Described by Council President Scott Fosler as "the most significant thing the council may do in its four-year term," the legislation changes the zoning of farm land, which accounts for 40 percent of the county's area. The minimum size for a building lot in agricultural areas of the county will be changed from five to 25 acres.
To compensate farmers for the money they could have earned by selling their land to developers, the plan is designed to give them a certain amount of money, estimated at about $8,000, for each five acres of farmland they own beyond the first five acres.
The money will come indirectly from developers, who will contribute it to a new bank set up by the county in return for county permission to build projects at greater density than would ordinarily be permitted in certain non-farm-land areas of the county.
According to the plan, instead of selling land, farmers will sell developers "development rigths." The farmers' farm land is known as a "transfer area" and the land where developers build at a density greater than zoned is known as a "receiving area."
Critics of the plan, who include a few farmers, point out that the county has only one "receiving area" -- in Olney -- where developers can build at a greater density than zoned after buying "development rights" from farmers.
The council expects to approve other "receiving areas" when it votes on the new master plans for various regions in the county. The council expects to approve nine of the county's more than 20 master plans during the next two years.
Other opponents of the plan include developers and residents of the southern part of the county, who say they are afraid that density will be increased in their neighborhoods. County Council member Rose Crenca was the only member who voted against the plan, saying that it would have "an adverse impact on the need for housing in the county." Council members Elizabeth Scull and Esther Gelman were not present.

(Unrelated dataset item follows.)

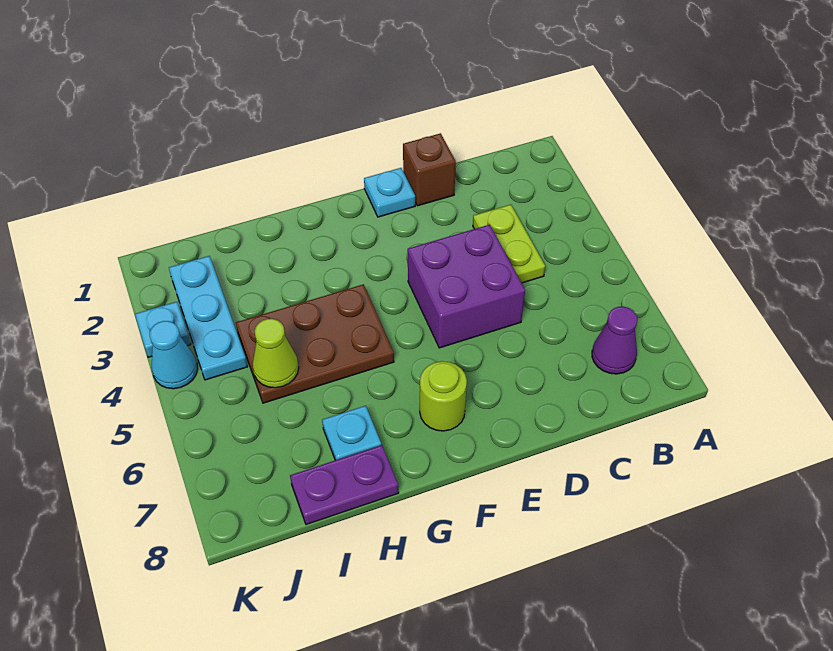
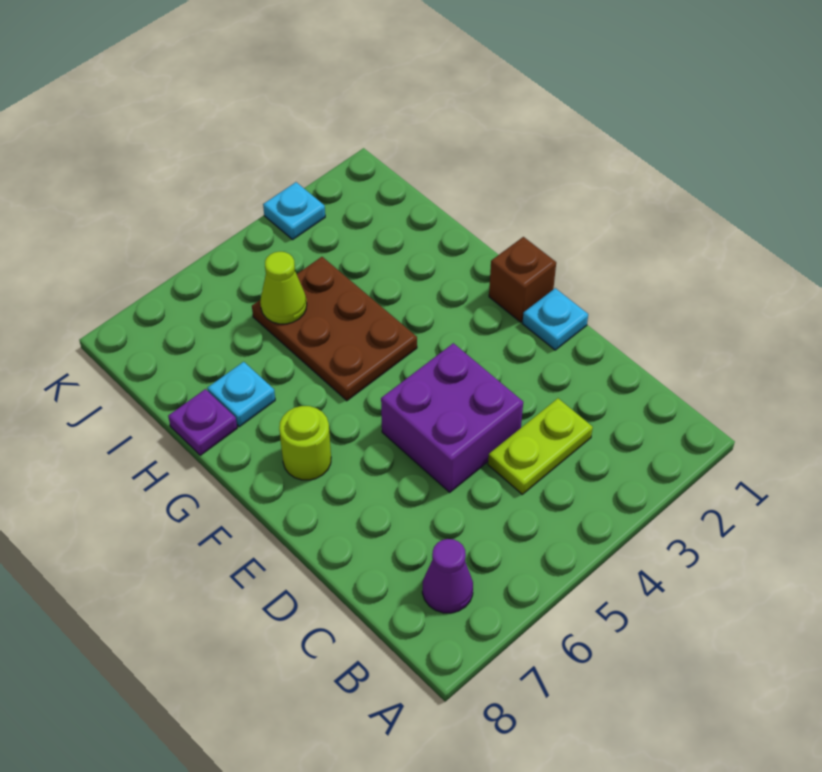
brown brick D1 level 1 -> brown brick F1 level 1
purple plate H8:I8 level 1 -> purple plate H8 level 1
cyan plate J2:J4 level 1 -> none
cyan cone K4 level 1 -> none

The plan was designed by the planning staff of the Maryland-National Capital Park and Planning Commission. Royce Hanson, commission chairman, told the council the plan was "significant not only for this county but for this country. There are severe problems in preserving farm land and this plan may give jurisdictions in other areas the courage to develop a plan similar to ours. This plan will make us remembered more for what we've preserved than for what we changed."